The base device may be something else than an ethdev PF, so it may be represented as a rte_device. But the VF and representor are still ethdev. I still think the relationship should be described in ethdev.
quoted
As suggested by others, we could also think whether a switchdev API is interesting or not.Indeed if a switchdev is something that is required by the community it would make sense that the representor infrastructure was initialized within the switchdev and not an ethdev. The advantage of keeping the representor infrastructure independent is that it gives the flexibility for representors to be supported independently of device type they are attached to.

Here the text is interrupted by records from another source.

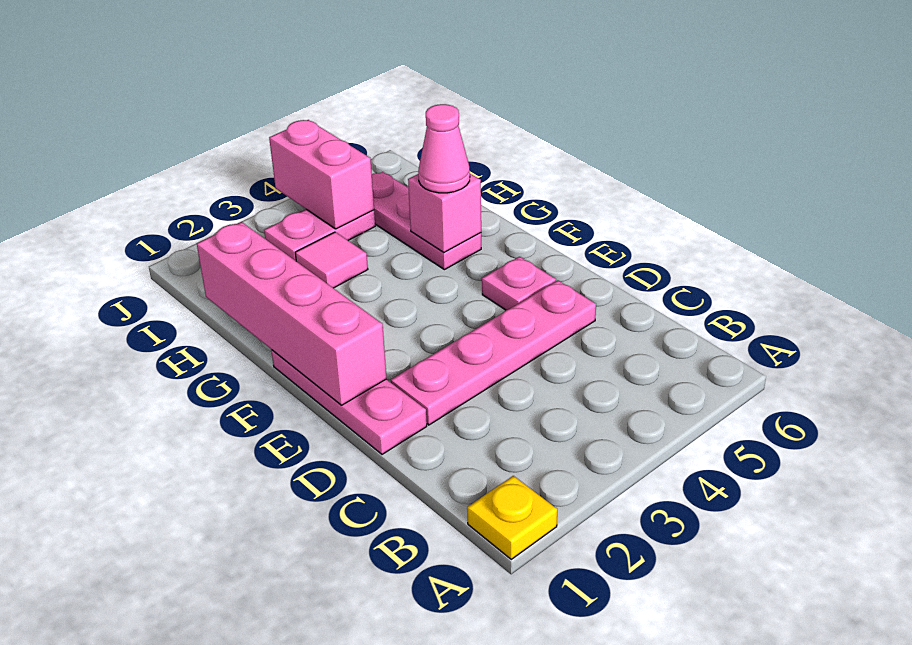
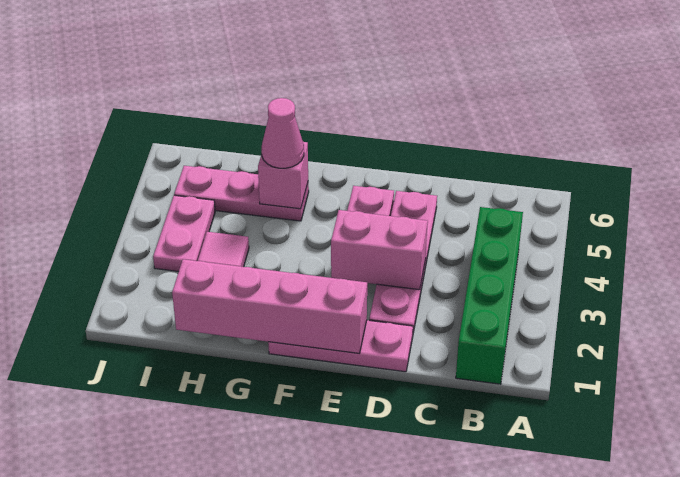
yellow plate A1 level 1 -> none
none -> green brick B1:B4 level 1
pink brick I4:J4 level 2 -> pink brick D3:E3 level 2

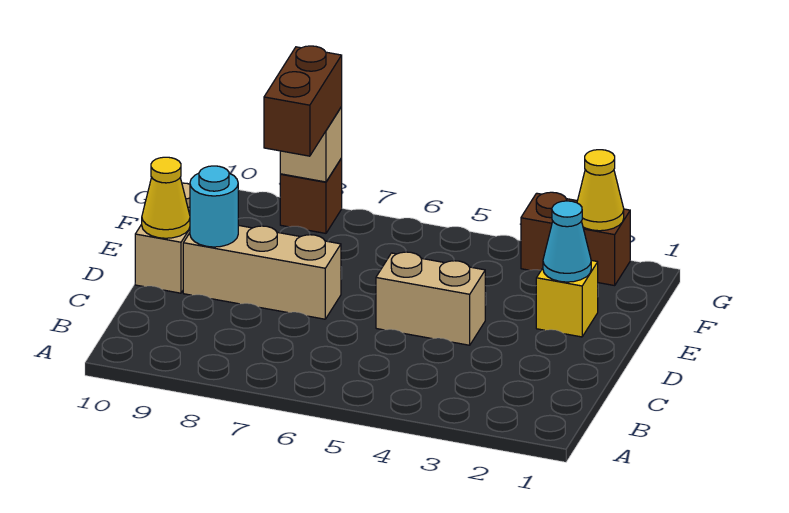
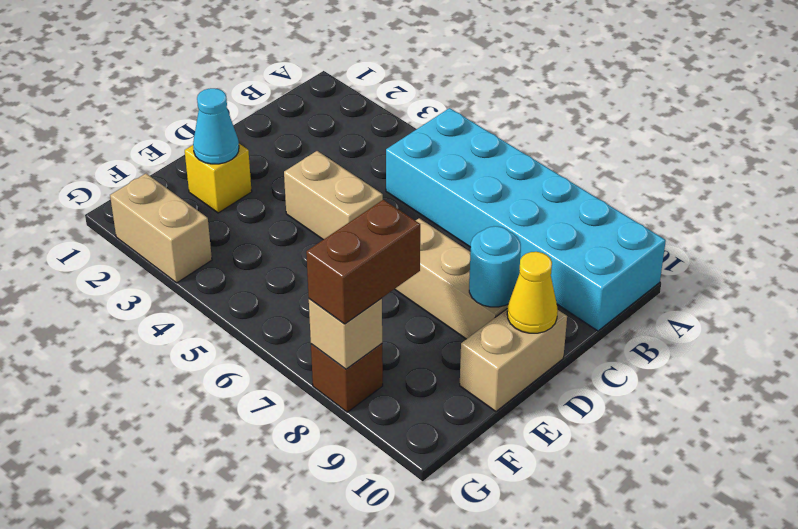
none -> cyan brick A5:B10 level 1
brown brick G2:G3 level 1 -> tan brick G2:G3 level 1
yellow cone G2 level 2 -> none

switchdev is just another device class. We must abstract the base device as a basic EAL rte_device for now.
quoted
2/ You create a new library for ethdev device management. It is the responsibility of the bus to scan and probe devices. In Intel case, the representor has no real bus so it must rely on the vdev bus. Note that the new custom scan hook may help.This isn't the case in latest versions of the patchset, the bus the representors are dependent on is that of the base device, so for the i40e it's the PF PCI device.
I'm suggesting to use vdev as bus of i40e representor, because there is no PCI identifier for them, right?
quoted
In Mellanox case, the representor already exists in Linux, and is based on PCI bus. Then, as any other port, it must be managed with whitelist or blacklist.I think the suggestion by Yuanhan of using the device whitelist command option makes sense as a option from the commandline, but it would require the newly propose implementation which allows specification of both the bus and device as not all devices are PCI, which have multiple host ports using SR-IOV, but there are cases when an dynamic creation/destruction of ports may also need to be supported, which is what the representor APIs support.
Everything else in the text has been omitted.